VictorianRose87 · 17/12/2025 15:32

Thank you very much, I certainly will do.
She messaged again this afternoon, despite the fact that I haven't even responded to her last three messages (all sent within 16 ish hours btw)

OP posts:
beadystar · 17/12/2025 15:56

I think you should be honest rather than ignoring her, which may well make it worse. She doesn’t sound very self-aware. I have a friend who has come through a hard few years, just can’t deal with negativity any more and has had to terminate some relationships. You say, ‘friend, I am not emotionally capable of dealing with constant negativity. I feel you constantly trauma-dump on me and it’s too draining to be sustainable. Please consider what I’ve previously suggested about therapy. I hope with this in mind that you understand I’m going to take some time out for myself now.’
Then mute her. Hopefully she’ll have a good think but it’ll probably be a slow one.

VictorianRose87 · 17/12/2025 16:02

beadystar · 17/12/2025 15:56

I think you should be honest rather than ignoring her, which may well make it worse. She doesn’t sound very self-aware. I have a friend who has come through a hard few years, just can’t deal with negativity any more and has had to terminate some relationships. You say, ‘friend, I am not emotionally capable of dealing with constant negativity. I feel you constantly trauma-dump on me and it’s too draining to be sustainable. Please consider what I’ve previously suggested about therapy. I hope with this in mind that you understand I’m going to take some time out for myself now.’
Then mute her. Hopefully she’ll have a good think but it’ll probably be a slow one.

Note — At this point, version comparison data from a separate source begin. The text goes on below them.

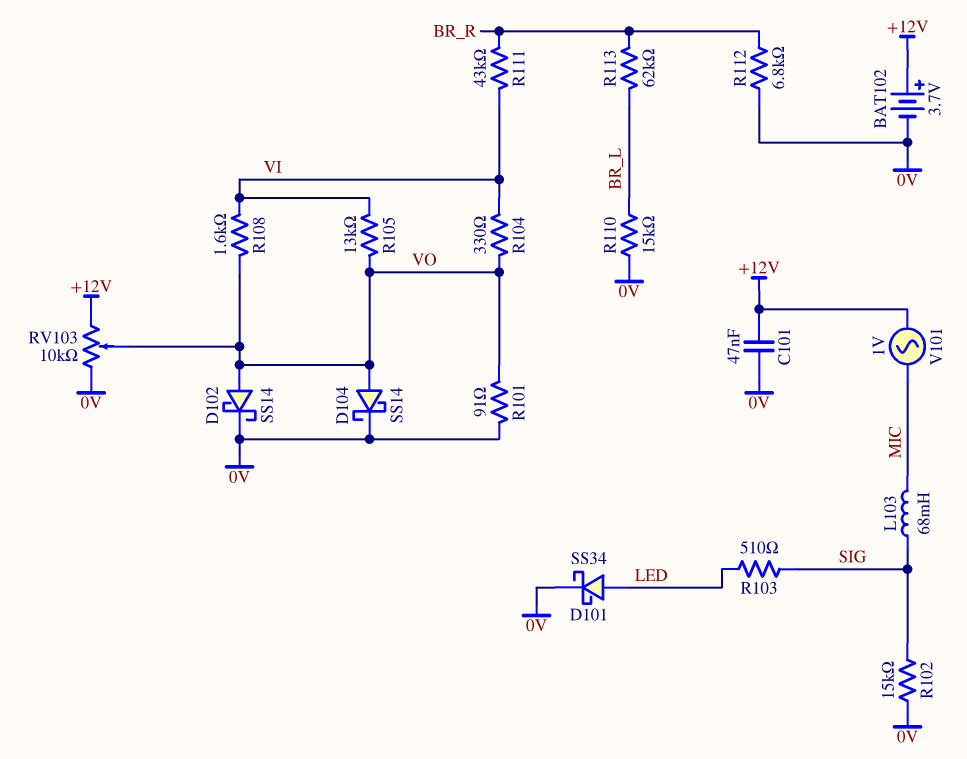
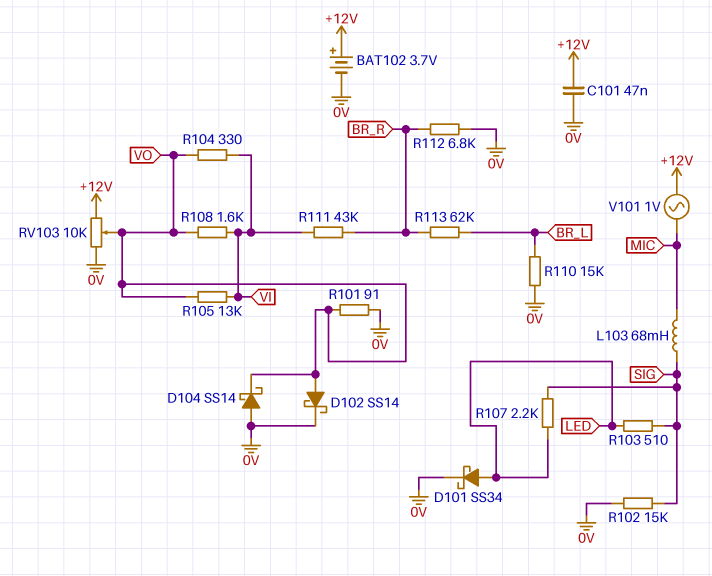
D104: schottky SS14 (A VO, K 0V) -> schottky SS14 (A 0V, K VO)
R107: none -> 2.2k (LED, SIG)

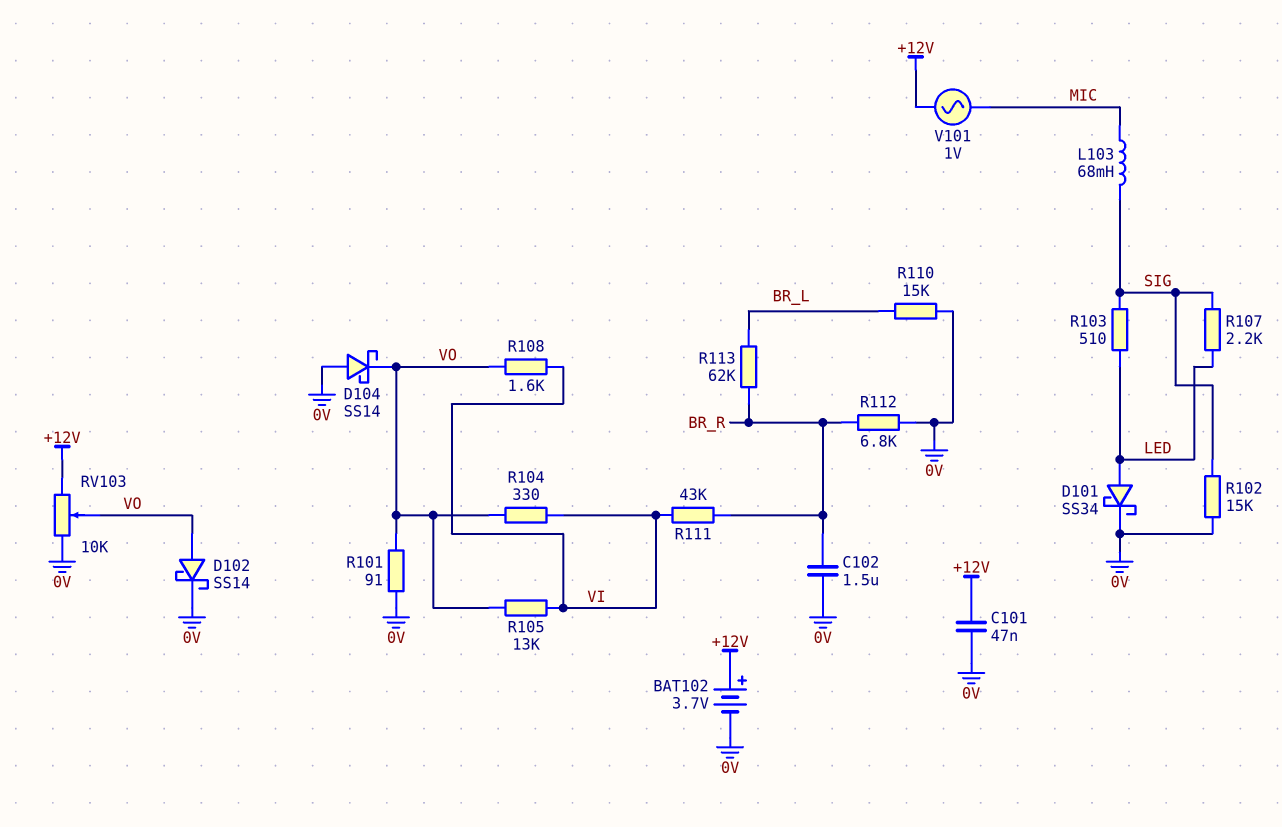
C102: none -> 1.5uF (0V, BR_R)

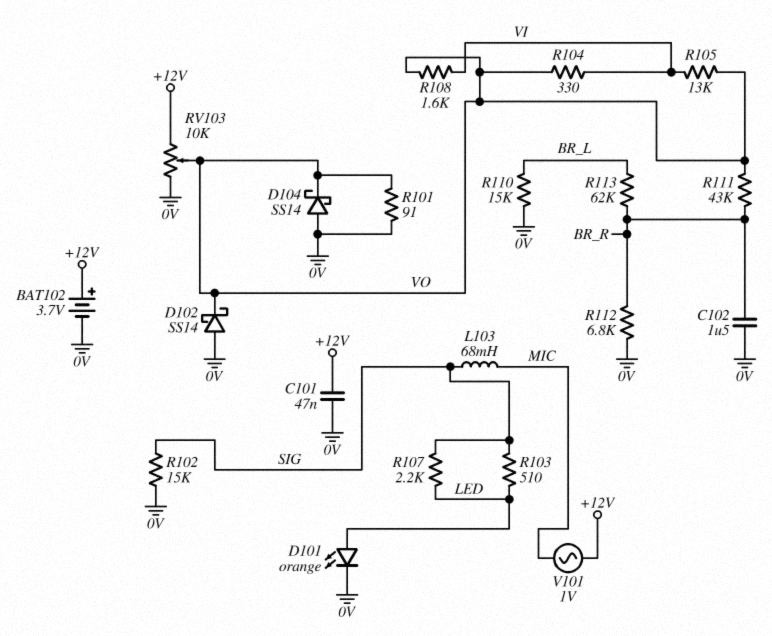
D101: schottky SS34 (A LED, K 0V) -> LED orange (A LED, K 0V)
D102: schottky SS14 (A VO, K 0V) -> schottky SS14 (A 0V, K VO)
R111: 43k (BR_R, VI) -> 43k (BR_R, VO)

Thank you, that's helpful.
I don't mean to ignore her, it just gets very overwhelming sometimes.

OP posts:
VictorianRose87 · 17/12/2025 18:14

Cardinalita90 · 17/12/2025 11:52

Watching with interest as I have the same thing with a colleague at the moment. Utterly draining.

Sorry to hear that you're going through the same! I think maybe these people just don't realise how self absorbed they can be.